Amazon may replace closed department stores at malls


A broken JCPenney shopping cart is seen in an empty parking lot in Niles, Ill., Thursday, June 25, 2020. JCPenney is closing another 13 stores. The department store chain, which filed for bankruptcy last month, is inching toward its target of closing 250 stores about 30% of its network of 846 locations. (AP Photo/Nam Y. Huh)

(CNN) — Amazon may replace closed department stores at struggling malls.

The company is in talks with Simon Property Group, the largest mall owner in the United States, to convert former or current JCPenney and Sears stores into distribution hubs to deliver packages, the Wall Street Journal reported Sunday. Both retail chains have filed for bankruptcy (Sears has since emerged from Chapter 11) and are closing hundreds of stores. Simon malls have 63 JCPenney and 11 Sears stores, according to its most recent public filing.

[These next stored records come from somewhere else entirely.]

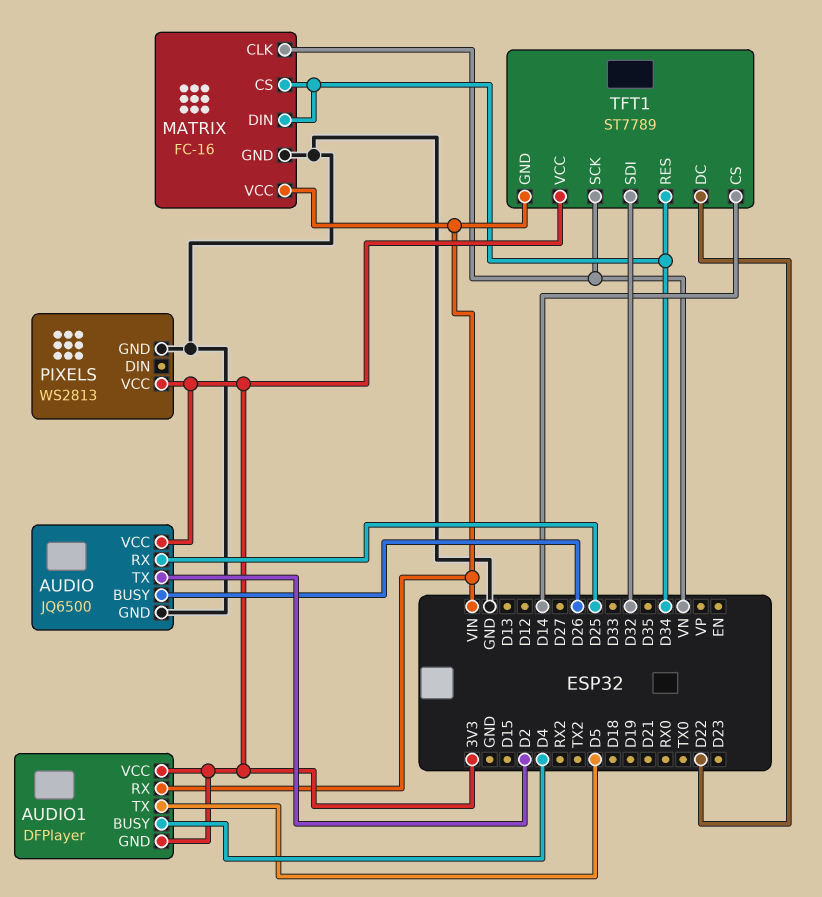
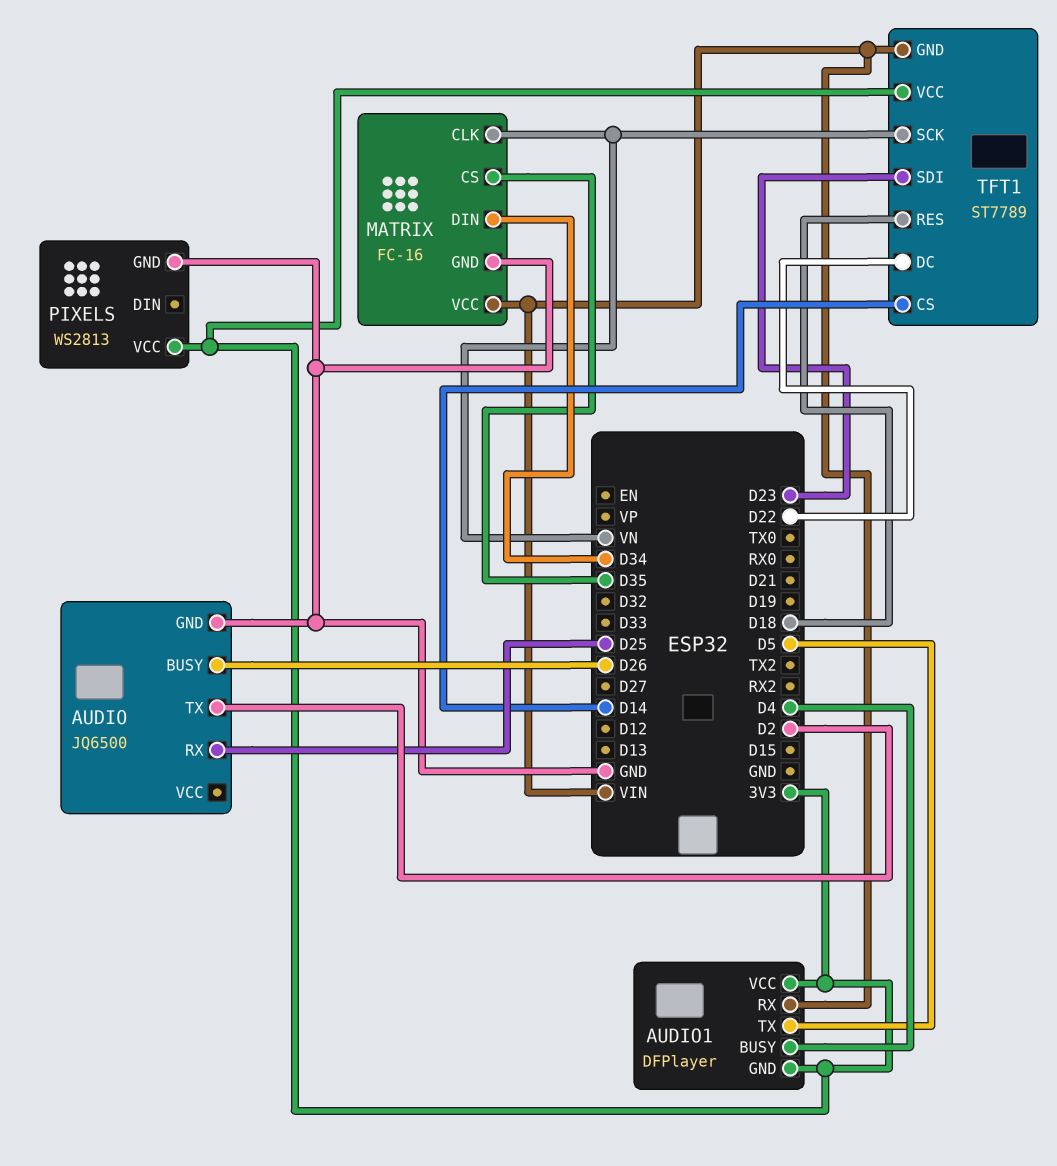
AUDIO pin VCC: 3V3 -> none
MATRIX pin CS: D34 -> D35
TFT1 pin RES: D34 -> D18
TFT1 pin SDI: D32 -> D23

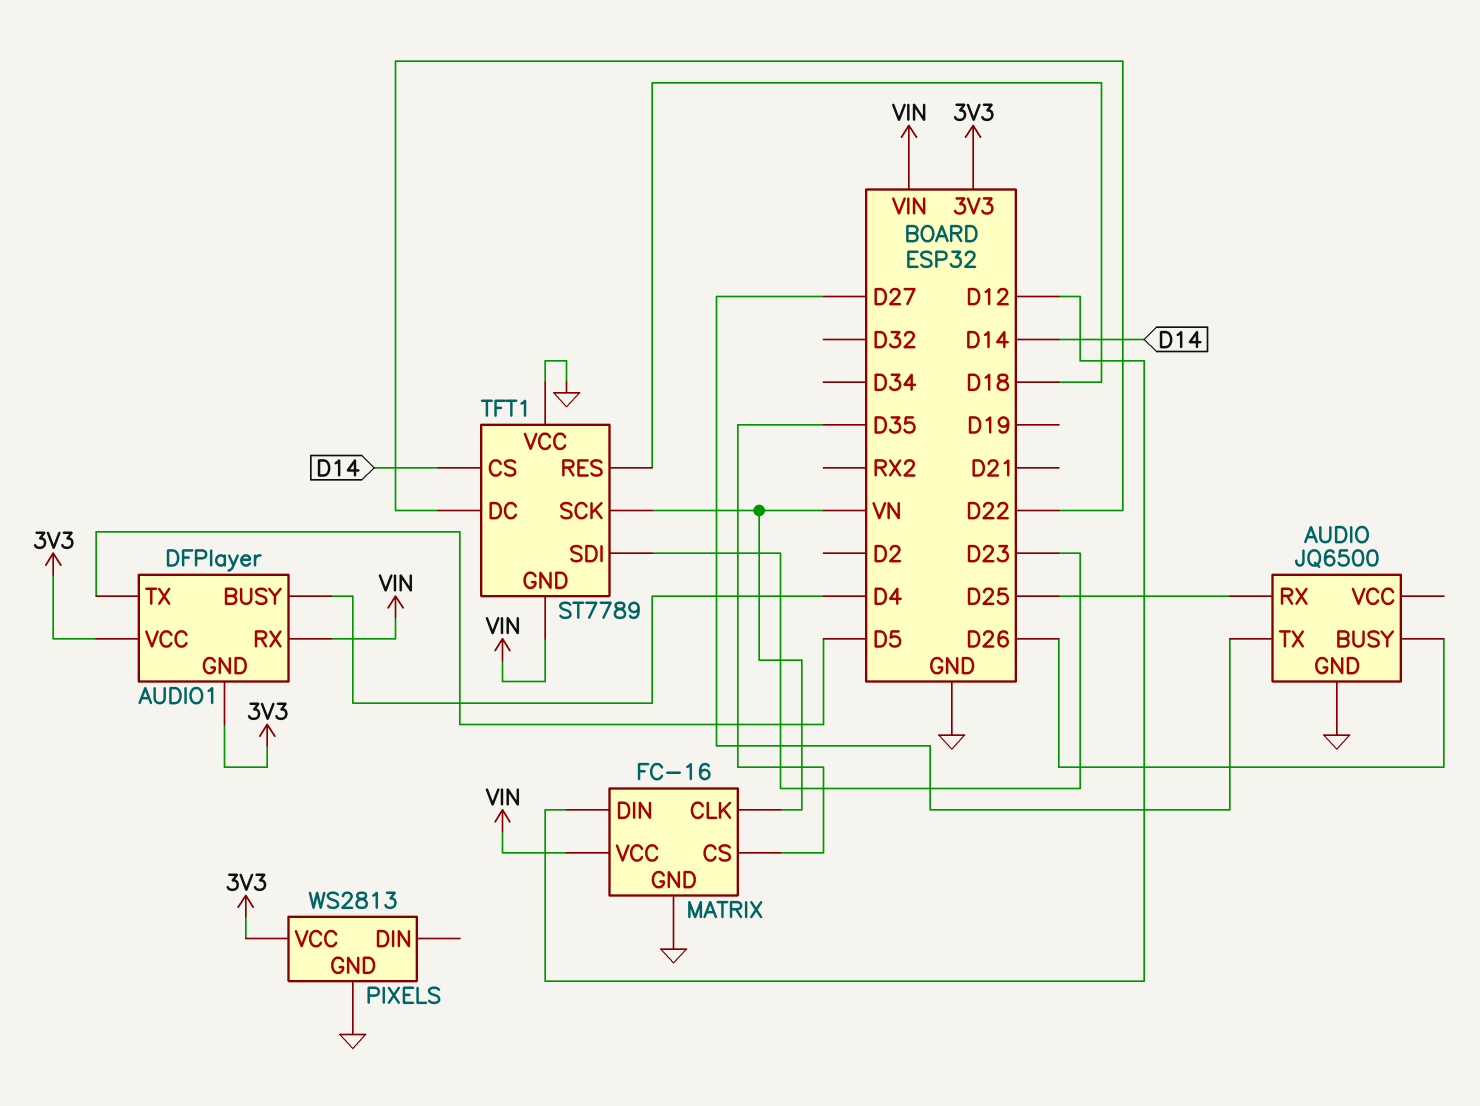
AUDIO pin TX: D2 -> D27
MATRIX pin DIN: D34 -> D12
TFT1 pin VCC: 3V3 -> GND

The deal could make sense for both Amazon and Simon as the e-commerce landscape shifts and many traditional brick-and-mortar stores are in collapse.

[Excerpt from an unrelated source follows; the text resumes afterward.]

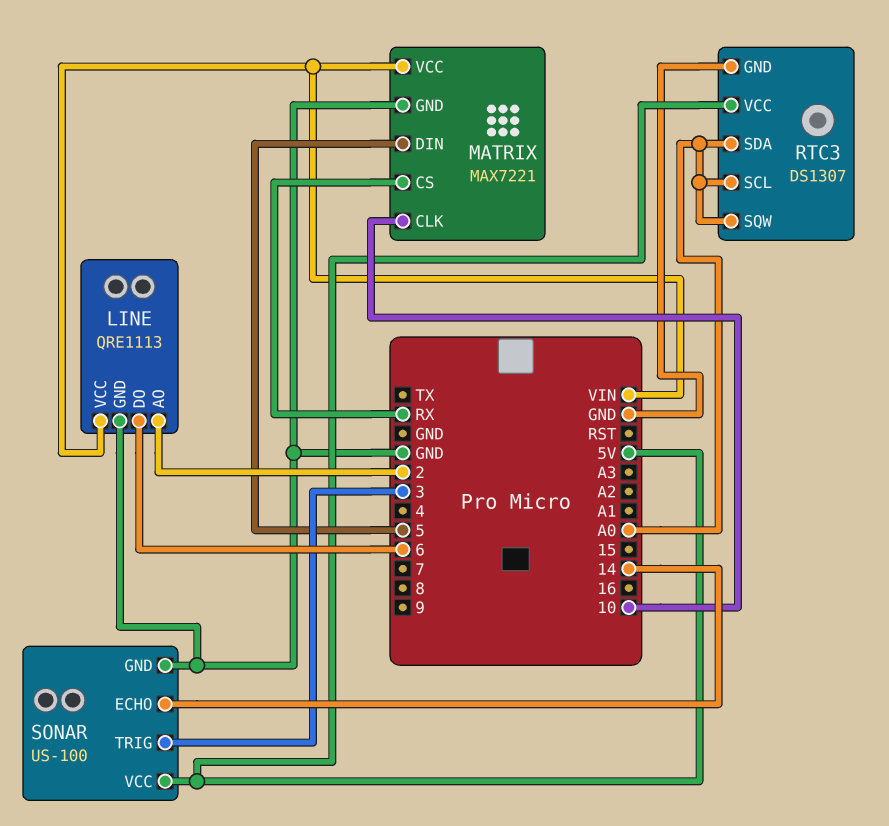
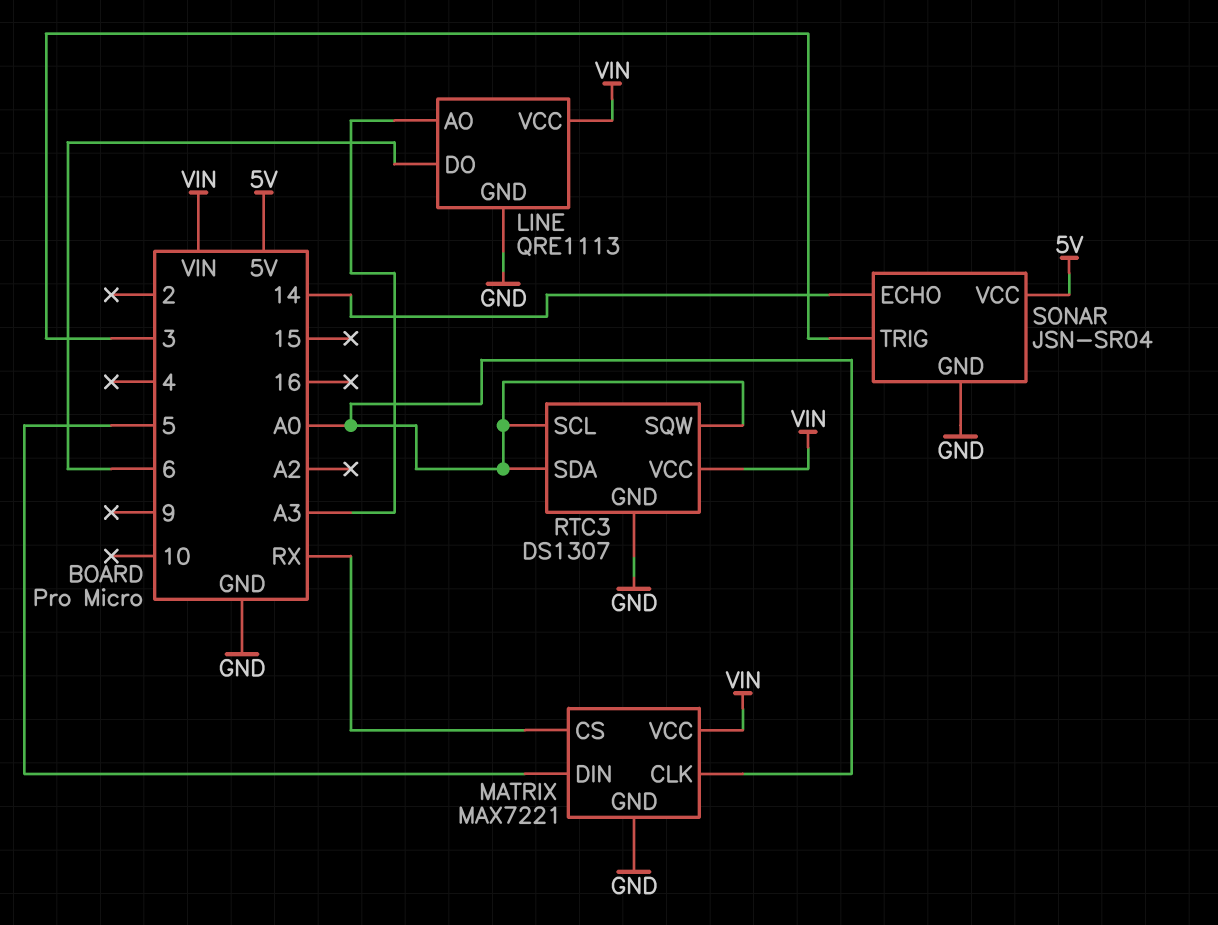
LINE pin AO: 2 -> A3
MATRIX pin CLK: 10 -> A0
RTC3 pin VCC: 5V -> VIN
SONAR: US-100 -> JSN-SR04

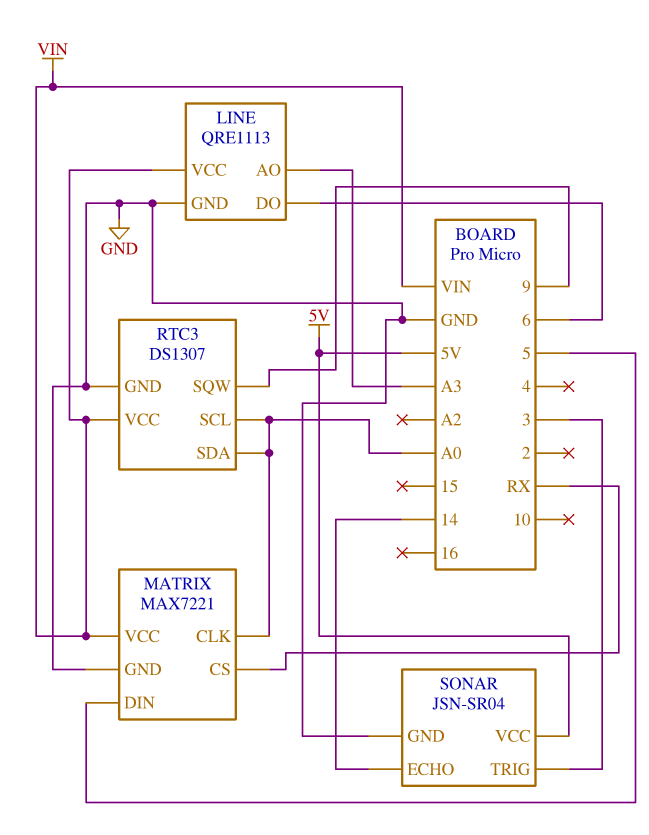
RTC3 pin SQW: A0 -> 9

Amazon wants more space closer to where customers live as it builds out its one-day delivery strategy. Malls are typically located closer to highways and residential areas than mammoth warehouses, which would allow Amazon to speed up shipping times to customers.

Mall owners need cash-rich tenants to replace their bankrupt anchor stores. Although Amazon warehouses won’t be attracting much foot traffic, they’ll help to pay the bills.

“It is a win-win for both sides,” said Chris Walton, a former Target executive and now CEO of the retail blog Omni Talk. “Simon gets an anchor tenant and Amazon gets a more localized fulfillment center. For Amazon, the deal would also give it “a front row seat into developing the mall infrastructure for the future.”

It isn’t clear how many stores are under consideration for Amazon, and it is possible that the two sides may fail to reach an agreement, the Journal reported, citing people briefed on the matter. Amazon declined to comment to CNN Business. Simon did not respond to a request for comment.

The talks between Amazon and Simon reflect a growing trend in the retail industry of stores and malls turning into warehouses.

“Underperforming retail sites have become an ideal location for last-mile warehouse developers,” real estate research firm CBRE said in a report last month. “The disruption to the retail sector and the growth of e-commerce will continue to increase the viability” of these conversions.